A friend at work commissioned a painting after seeing and admiring Mistletoe House.  It surprised me to realize it's been over six years since I painted Mistletoe House.

He inspired me with a photo of a painting his father had done at age 8, of a mill with a tall house and a tall mill wheel above a pond with a duck (Donald) floating upon it.  It was impressive and expressive for an eight year old and evocative for my friend.

While on vacation at Black Mountain recently this watercolor seemed to emerge from the page.  I started with a lot of random blind contour lines from interesting photos, as I usually do, and this was the result after I cleaned up and dreamed over it.  Most of my watercolors leave more to chance or to work out during the painting, but this composition was almost completely decided with the drawing.

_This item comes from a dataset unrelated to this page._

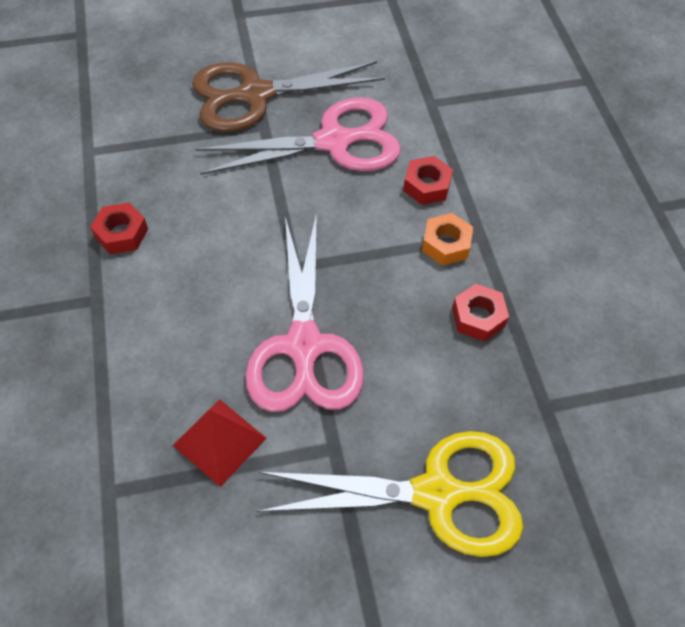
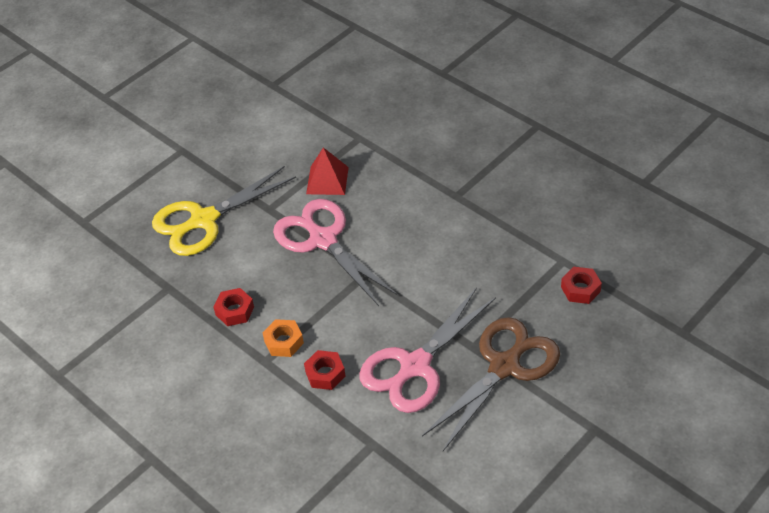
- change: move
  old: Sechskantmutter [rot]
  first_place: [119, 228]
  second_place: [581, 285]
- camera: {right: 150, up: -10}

Here is the painting partially completed.  I tend to go yellow first, and then lay in a first few layers of glaze moving around the painting as I realize what colors different areas should be.  That phase is like doing a puzzle, sometimes I can only see one step I understand, and I don't see the next one until I complete that one.  Then it feels like painting in fog, where I can only see a few feet in front of me.  Sometimes the work follows more conventional methods and I work up the whole surface from light to dark.  Other times I block in all of the darks to get the overall composition and then I work color over the light and dark.

Regardless of the start, most paintings finish the same way, working the composition and emphasis, making fewer and fewer decisions until there isn't anything left that seems to need or want doing.  While there was no duck in my mill painting, there were the usual fish.



19 x 19 watercolor on Arches 140 lb hot press paper.  Sold.